Hay un punto muy real y muy cruel de la hipocresía moral que a menudo vemos en los discursos antiaborto: es un amor selectivo por la “vida” que parece detenerse en el nacimiento. Para muchos de estos discursos, la vida importa solo cuando es un concepto abstracto y fácil de controlar: el feto. Una vez que la persona nace, entran otras lógicas—mercado, religión, control social—y la vida concreta de ese niño, de esa mujer, de esa persona pobre, deja de ser importante.
Es un patrón
que refleja más un ejercicio de poder que un compromiso genuino con la
vida: la vida de los demás se usa como herramienta moral, como arma
ideológica, pero no hay responsabilidad real después del nacimiento.
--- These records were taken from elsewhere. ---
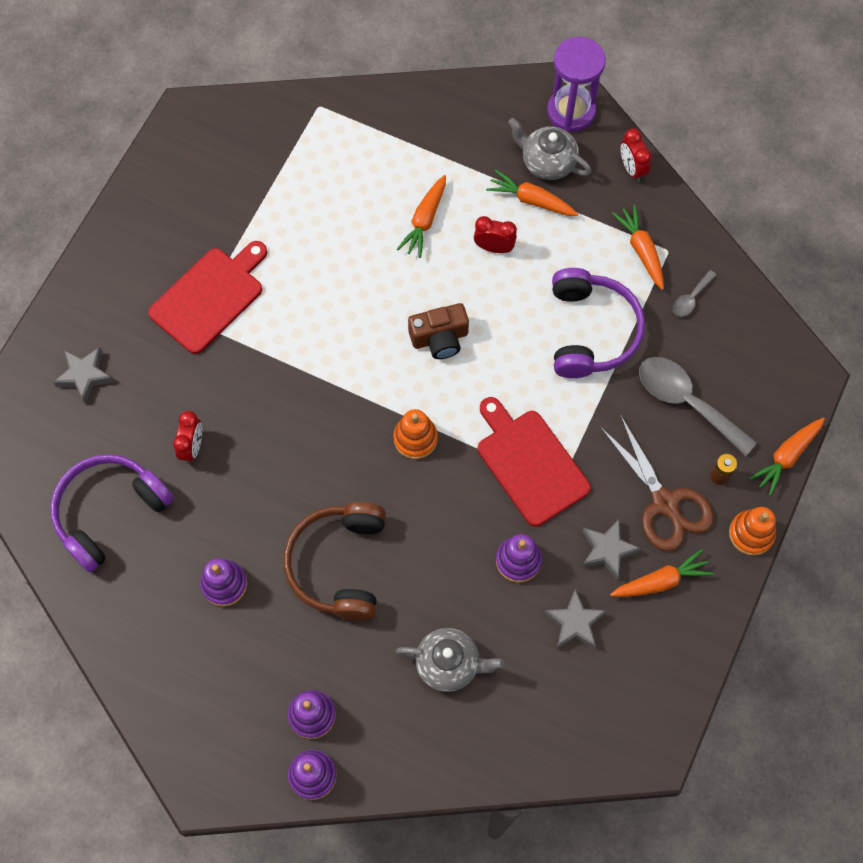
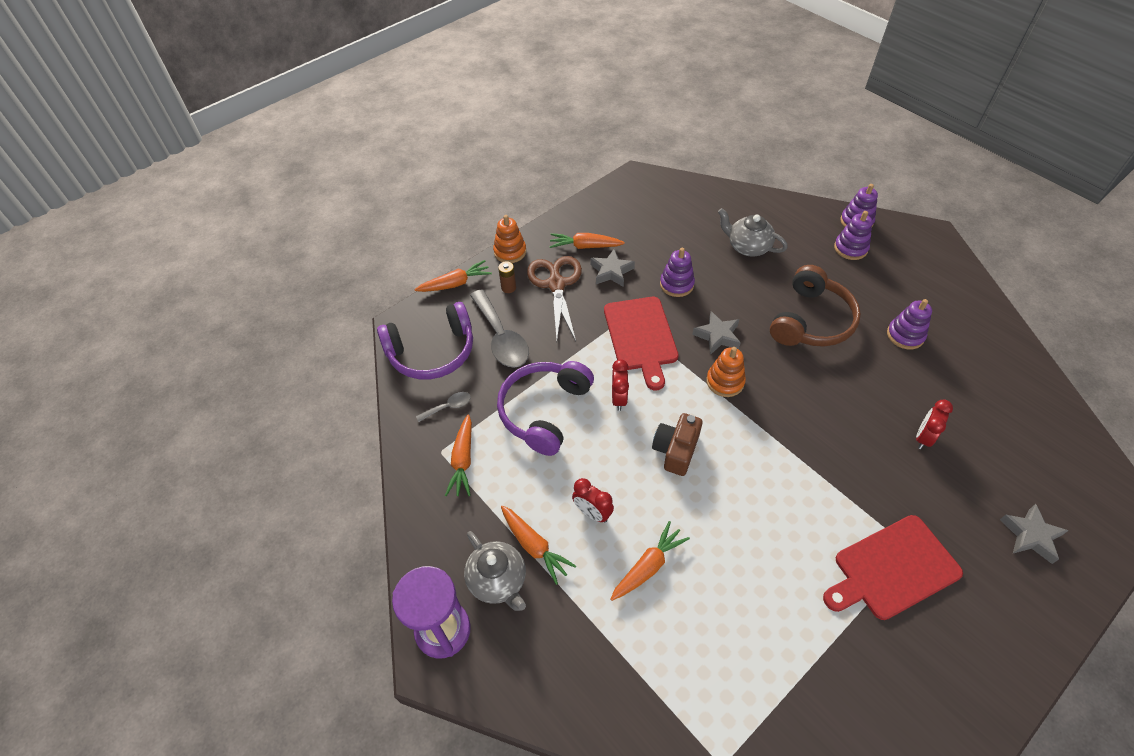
camera: 155 degrees left, 15 degrees down
(109, 512) = (1003, 412): purple headphones -> purple headphones (432, 352)
(440, 338) = (676, 450): brown camera -> brown camera turned 75 degrees counterclockwise
(574, 623) = (654, 243): grey star -> grey star (717, 336)
(632, 168) = (422, 540): red clock -> red clock (619, 398)

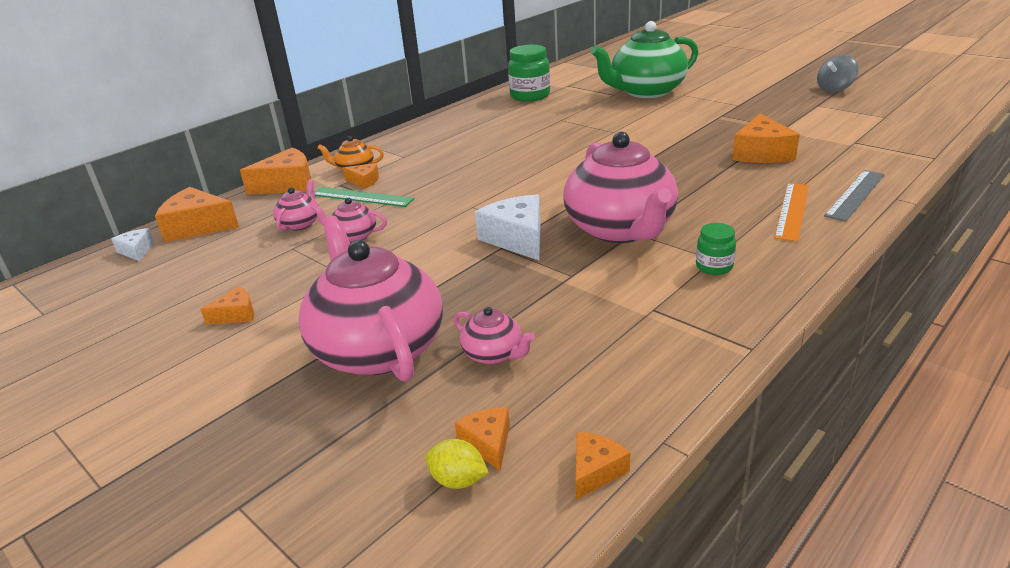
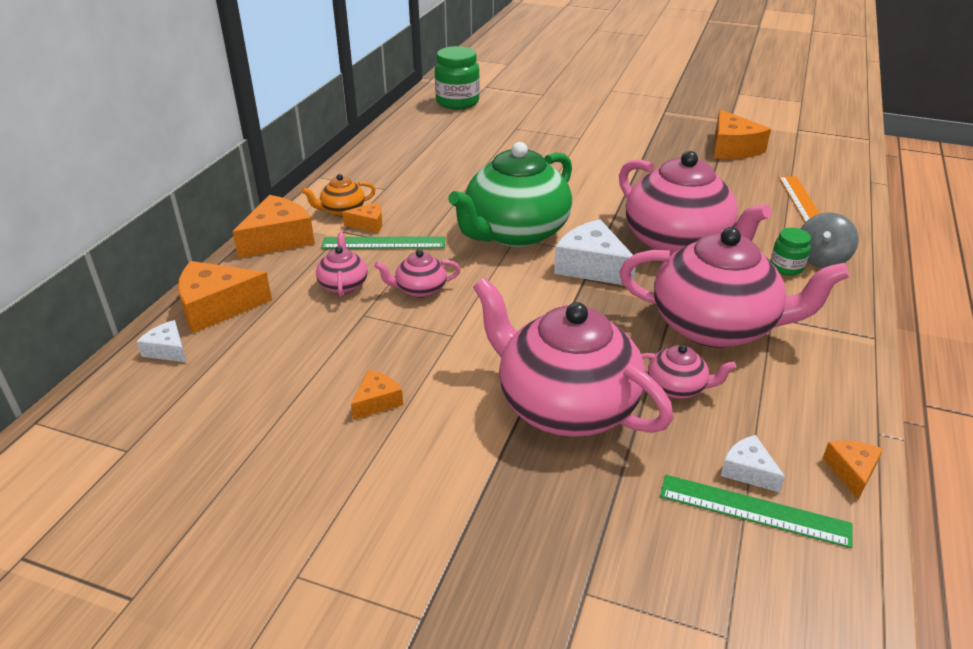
camera: 25 degrees left, 5 degrees up
(458, 480) = (754, 510): yellow lemon -> green ruler
(488, 443) = (748, 471): orange cheese -> white cheese
(585, 308) = (715, 327): none -> pink teapot
(646, 92) = (572, 89): green teapot -> green teapot (515, 233)
(834, 89) = (739, 75): grey spinning top -> grey spinning top (821, 259)
(855, 195) = (838, 182): grey ruler -> none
El
resultado es que muchas personas son “pro-vida” hasta que la vida
empieza a exigir inversión social, económica o emocional, momento en el
que desaparece la solidaridad.
En
términos psicológicos, hay un sádico placer en controlar la moralidad
de otros: decidir lo que deben o no hacer con sus cuerpos, con sus
decisiones, mientras se ignora o se castiga cualquier consecuencia de
esa imposición. Es una perversidad silenciosa, porque se disfraza de
nobleza y preocupación por los demás, pero en realidad reproduce
sufrimiento y desigualdad.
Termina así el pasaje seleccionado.